In the short program, competitors are permitted to choose their own music and choreography, but must perform certain jumps, spins, and sequences. The free skate is more of a showcase of athletic endurance and artistry, while competitors try to nail their elements. There are no required elements — though there are maximums established for the elements the skater attempts. Therefore, athletes have greater creative freedom for the free skate portion of their event.
A skater’s marks in figure skating at the Olympics are determined by the judges and the technical panel. The role of the technical panel is to identify the elements of the skating routine (the specific jumps, spins, sequences, etc.) along with their level. Each element has a specific base value based on the predetermined points on the Scale of Values.

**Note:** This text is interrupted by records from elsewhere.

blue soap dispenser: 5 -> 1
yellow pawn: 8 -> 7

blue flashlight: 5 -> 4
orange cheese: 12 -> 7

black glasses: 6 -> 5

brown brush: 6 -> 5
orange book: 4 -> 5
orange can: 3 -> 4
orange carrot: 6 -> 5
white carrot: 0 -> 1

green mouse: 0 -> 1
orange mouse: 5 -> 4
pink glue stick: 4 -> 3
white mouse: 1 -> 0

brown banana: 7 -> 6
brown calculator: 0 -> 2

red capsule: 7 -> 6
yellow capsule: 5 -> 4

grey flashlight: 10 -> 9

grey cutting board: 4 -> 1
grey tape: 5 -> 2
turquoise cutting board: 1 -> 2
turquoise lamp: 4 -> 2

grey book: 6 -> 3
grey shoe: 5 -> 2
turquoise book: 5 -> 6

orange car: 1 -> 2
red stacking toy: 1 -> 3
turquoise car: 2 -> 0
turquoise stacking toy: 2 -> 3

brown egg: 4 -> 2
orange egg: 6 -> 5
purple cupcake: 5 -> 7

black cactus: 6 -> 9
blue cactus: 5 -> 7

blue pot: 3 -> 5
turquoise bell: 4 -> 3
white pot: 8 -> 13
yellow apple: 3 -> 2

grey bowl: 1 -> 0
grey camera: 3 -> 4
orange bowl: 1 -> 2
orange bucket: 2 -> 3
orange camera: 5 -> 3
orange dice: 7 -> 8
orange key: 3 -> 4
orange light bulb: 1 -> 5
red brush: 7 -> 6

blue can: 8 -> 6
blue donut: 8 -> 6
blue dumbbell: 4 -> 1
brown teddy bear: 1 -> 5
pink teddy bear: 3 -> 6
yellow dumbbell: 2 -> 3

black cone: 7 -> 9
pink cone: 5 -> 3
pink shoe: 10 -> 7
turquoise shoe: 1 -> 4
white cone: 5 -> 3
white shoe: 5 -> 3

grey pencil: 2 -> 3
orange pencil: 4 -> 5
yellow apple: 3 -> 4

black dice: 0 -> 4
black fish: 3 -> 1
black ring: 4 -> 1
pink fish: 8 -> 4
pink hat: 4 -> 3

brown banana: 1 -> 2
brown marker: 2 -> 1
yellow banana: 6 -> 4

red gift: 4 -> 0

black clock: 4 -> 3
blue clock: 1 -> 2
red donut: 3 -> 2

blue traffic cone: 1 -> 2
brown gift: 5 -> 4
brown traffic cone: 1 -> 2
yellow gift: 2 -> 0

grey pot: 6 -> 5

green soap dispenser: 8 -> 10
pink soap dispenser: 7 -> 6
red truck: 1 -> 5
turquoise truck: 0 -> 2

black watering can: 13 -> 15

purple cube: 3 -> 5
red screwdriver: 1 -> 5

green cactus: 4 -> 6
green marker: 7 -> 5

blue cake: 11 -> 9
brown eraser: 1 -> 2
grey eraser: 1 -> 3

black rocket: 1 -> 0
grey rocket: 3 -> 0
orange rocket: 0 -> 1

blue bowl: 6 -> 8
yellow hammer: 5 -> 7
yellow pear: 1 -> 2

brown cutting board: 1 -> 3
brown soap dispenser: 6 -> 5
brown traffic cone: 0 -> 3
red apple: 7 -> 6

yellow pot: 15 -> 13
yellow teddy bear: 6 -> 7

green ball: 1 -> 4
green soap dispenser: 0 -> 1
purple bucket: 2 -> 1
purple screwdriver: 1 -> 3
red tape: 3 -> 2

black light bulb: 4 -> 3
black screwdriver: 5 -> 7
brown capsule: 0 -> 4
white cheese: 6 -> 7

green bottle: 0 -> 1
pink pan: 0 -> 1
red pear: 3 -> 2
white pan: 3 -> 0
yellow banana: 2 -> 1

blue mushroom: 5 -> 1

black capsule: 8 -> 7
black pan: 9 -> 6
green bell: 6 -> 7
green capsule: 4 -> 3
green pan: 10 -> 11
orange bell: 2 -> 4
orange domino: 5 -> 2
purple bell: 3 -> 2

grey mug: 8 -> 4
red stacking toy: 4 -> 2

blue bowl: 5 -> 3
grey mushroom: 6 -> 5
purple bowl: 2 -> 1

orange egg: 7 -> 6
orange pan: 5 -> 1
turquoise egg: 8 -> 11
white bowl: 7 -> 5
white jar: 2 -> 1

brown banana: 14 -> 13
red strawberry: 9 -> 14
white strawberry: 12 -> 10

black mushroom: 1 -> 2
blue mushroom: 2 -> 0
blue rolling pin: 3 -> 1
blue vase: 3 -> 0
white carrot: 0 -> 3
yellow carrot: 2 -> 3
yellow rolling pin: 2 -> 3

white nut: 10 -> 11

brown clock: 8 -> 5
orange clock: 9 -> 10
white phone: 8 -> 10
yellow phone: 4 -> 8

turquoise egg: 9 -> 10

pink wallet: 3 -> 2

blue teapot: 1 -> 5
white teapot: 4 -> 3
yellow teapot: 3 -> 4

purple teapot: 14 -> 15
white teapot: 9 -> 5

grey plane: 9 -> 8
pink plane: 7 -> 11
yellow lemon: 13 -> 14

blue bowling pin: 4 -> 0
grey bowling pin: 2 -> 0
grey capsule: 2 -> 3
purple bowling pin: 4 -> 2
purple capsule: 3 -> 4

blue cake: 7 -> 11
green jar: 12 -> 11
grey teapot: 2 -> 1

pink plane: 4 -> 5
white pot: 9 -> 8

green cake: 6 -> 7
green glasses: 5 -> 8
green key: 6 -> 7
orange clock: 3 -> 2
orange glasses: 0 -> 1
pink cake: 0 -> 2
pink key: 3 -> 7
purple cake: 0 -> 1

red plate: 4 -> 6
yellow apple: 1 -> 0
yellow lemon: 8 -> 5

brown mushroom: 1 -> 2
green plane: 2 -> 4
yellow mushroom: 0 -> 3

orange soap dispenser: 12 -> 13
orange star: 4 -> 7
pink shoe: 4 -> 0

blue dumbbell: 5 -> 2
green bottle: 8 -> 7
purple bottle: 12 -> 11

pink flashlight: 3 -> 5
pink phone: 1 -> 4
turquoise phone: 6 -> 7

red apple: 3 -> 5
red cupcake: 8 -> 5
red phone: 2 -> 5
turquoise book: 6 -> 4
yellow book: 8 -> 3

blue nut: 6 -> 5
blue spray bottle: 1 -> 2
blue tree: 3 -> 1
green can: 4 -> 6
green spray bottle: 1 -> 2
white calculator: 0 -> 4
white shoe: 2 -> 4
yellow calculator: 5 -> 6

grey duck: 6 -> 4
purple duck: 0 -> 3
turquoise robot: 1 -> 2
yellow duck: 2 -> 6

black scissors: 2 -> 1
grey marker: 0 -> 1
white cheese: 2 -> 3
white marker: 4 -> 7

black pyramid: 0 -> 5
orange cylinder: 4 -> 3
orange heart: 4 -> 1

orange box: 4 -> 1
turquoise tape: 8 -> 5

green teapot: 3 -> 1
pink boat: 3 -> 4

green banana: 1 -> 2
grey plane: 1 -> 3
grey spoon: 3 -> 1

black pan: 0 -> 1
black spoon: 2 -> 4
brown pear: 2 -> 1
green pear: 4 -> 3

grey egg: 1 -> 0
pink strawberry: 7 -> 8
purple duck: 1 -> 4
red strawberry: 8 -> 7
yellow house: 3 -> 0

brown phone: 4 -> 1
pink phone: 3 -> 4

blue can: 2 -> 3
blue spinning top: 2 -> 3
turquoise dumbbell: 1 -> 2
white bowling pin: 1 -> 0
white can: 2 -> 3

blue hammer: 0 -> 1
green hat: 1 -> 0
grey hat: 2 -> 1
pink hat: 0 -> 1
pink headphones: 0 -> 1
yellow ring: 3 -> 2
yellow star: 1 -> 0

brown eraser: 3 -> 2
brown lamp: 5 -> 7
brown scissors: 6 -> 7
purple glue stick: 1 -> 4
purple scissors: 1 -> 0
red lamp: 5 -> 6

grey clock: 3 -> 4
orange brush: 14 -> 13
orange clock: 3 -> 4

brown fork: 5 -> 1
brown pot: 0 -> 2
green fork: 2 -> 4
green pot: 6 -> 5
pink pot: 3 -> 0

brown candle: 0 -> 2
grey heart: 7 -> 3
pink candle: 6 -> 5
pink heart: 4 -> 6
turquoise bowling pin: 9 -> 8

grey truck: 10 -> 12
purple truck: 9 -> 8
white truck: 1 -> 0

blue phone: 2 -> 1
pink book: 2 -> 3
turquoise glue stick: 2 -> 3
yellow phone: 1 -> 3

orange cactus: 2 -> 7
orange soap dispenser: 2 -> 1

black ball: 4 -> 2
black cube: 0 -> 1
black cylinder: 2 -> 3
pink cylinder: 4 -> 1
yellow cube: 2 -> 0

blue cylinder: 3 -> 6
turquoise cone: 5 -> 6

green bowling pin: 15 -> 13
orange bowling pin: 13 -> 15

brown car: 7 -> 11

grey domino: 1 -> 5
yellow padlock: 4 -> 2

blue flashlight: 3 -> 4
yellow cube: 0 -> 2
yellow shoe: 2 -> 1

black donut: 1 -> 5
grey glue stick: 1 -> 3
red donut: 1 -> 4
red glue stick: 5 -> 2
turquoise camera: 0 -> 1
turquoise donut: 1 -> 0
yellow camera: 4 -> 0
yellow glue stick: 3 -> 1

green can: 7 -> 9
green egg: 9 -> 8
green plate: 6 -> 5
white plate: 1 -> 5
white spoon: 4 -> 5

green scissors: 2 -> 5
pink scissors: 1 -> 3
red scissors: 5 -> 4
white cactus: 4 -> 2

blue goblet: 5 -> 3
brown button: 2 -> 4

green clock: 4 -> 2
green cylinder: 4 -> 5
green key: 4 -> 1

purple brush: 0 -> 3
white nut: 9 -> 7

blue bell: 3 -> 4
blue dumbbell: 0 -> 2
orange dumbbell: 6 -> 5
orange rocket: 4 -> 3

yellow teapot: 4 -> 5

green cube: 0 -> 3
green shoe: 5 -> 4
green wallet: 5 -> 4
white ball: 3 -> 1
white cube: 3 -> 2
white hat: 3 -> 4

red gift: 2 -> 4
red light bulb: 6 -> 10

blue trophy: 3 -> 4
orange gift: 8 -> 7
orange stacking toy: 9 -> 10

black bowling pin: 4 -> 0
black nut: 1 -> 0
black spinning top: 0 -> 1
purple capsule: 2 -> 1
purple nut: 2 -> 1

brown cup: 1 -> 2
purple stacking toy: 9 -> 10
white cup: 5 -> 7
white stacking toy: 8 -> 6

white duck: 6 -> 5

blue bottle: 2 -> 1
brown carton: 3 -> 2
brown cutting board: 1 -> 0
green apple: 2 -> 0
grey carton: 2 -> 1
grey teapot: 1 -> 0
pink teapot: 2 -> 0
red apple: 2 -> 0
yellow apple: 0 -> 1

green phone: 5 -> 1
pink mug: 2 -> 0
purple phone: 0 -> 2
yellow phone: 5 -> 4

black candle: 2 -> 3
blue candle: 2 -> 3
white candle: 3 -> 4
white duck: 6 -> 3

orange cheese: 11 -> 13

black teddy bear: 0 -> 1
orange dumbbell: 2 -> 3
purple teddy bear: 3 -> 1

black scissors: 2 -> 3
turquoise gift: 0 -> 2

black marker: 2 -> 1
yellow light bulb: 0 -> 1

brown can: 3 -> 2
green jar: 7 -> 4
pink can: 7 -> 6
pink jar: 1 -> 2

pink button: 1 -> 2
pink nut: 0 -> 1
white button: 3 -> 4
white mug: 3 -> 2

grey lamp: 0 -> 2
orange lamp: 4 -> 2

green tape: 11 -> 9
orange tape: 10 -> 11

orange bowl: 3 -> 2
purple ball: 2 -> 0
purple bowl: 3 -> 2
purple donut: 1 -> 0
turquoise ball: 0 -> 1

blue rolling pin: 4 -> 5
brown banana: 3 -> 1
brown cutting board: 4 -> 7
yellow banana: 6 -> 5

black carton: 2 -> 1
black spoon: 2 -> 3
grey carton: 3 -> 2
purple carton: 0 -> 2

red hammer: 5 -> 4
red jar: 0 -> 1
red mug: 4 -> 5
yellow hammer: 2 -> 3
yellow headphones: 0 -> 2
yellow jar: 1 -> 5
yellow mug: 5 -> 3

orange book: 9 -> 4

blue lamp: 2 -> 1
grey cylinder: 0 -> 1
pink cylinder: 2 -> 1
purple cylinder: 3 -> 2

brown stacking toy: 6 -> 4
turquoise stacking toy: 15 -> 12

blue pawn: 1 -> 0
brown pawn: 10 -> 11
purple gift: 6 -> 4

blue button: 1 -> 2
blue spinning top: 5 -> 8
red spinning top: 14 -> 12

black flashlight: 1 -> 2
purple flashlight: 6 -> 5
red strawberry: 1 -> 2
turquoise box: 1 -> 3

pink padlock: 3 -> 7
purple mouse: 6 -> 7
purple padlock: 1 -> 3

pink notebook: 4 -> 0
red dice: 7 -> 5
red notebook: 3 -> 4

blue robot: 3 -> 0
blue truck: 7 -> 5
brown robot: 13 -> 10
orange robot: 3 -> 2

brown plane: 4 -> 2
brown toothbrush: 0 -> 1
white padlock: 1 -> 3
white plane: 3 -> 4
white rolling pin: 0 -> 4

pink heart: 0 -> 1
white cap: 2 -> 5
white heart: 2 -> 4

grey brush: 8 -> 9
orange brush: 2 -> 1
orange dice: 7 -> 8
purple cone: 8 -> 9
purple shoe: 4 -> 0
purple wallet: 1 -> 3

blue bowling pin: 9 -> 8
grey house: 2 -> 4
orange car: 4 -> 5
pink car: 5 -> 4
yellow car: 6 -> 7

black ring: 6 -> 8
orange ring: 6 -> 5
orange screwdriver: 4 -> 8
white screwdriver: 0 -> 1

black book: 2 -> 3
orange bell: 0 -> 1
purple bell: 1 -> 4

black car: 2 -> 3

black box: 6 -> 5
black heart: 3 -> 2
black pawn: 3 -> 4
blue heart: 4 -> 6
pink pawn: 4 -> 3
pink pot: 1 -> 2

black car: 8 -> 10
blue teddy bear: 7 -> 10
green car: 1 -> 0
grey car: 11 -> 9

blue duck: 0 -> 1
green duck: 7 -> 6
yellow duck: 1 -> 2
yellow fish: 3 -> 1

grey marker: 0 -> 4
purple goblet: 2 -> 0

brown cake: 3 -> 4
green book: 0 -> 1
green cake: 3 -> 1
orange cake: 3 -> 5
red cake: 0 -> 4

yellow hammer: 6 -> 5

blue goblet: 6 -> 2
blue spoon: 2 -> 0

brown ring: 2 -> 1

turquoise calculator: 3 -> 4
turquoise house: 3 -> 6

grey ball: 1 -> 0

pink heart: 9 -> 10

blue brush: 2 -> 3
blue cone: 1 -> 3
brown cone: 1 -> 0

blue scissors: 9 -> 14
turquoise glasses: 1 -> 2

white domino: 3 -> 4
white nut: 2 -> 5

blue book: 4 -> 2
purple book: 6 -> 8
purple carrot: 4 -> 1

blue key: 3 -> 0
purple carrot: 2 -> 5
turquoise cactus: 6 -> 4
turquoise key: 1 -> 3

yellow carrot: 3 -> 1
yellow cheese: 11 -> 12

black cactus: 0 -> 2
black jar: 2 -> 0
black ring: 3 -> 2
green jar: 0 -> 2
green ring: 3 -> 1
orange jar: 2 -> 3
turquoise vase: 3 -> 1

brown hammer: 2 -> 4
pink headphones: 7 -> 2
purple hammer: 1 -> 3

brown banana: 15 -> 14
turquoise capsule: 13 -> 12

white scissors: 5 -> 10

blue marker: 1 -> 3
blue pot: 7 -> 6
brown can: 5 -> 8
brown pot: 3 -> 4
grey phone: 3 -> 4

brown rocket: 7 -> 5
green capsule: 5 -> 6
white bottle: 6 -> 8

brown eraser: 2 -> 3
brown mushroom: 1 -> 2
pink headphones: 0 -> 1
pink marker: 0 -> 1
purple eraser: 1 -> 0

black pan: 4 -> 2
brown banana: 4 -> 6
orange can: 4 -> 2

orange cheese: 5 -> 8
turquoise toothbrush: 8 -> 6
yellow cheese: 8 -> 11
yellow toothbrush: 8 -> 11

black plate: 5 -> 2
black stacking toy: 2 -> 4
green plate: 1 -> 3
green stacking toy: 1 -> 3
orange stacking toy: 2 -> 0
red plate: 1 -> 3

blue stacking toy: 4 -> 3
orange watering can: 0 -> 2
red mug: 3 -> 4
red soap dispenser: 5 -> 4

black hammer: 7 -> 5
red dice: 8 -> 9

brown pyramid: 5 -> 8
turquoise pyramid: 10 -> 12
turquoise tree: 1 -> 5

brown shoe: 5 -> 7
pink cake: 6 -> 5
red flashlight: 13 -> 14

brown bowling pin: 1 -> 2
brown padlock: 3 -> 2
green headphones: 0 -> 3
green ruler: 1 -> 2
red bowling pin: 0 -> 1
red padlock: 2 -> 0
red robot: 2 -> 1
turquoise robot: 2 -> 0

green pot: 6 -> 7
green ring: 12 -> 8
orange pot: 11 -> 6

The technical panel also determines whether the attempted elements were executed properly or if there were technical flaws. For example, if a figure skating jump is under-rotated (say, two and a half rotations for a triple toe loop), the skater receives deductions.
The nine figure skating judges then evaluate each of the elements identified by the technical panel based on the quality of their execution. There are seven possible grades of execution for each figure skating element (-3, -2, -1, 0, +1, +2, +3), which are then combined with the base value of the element to determine the score for that component. Additionally, the judges determine the marks for the artistry of the routine, which is called the Program Components.
The different figure skating events at the Olympics have somewhat unique competition formats.
- The Singles and Pairs both have a short program and a free skate component for each competitor or pair. The short program must be between 2 minutes, 30 seconds and 2 minutes, 50 seconds. The women’s free skate must be between 3 minutes, 50 seconds and 4 minutes, 10 seconds. Men and pairs are given an additional 30 seconds on that range. In the Singles figure skating events, the top 24 competitors from the short program advance to the free skate, whereas in the Pairs event, the top 16 couples advance onward.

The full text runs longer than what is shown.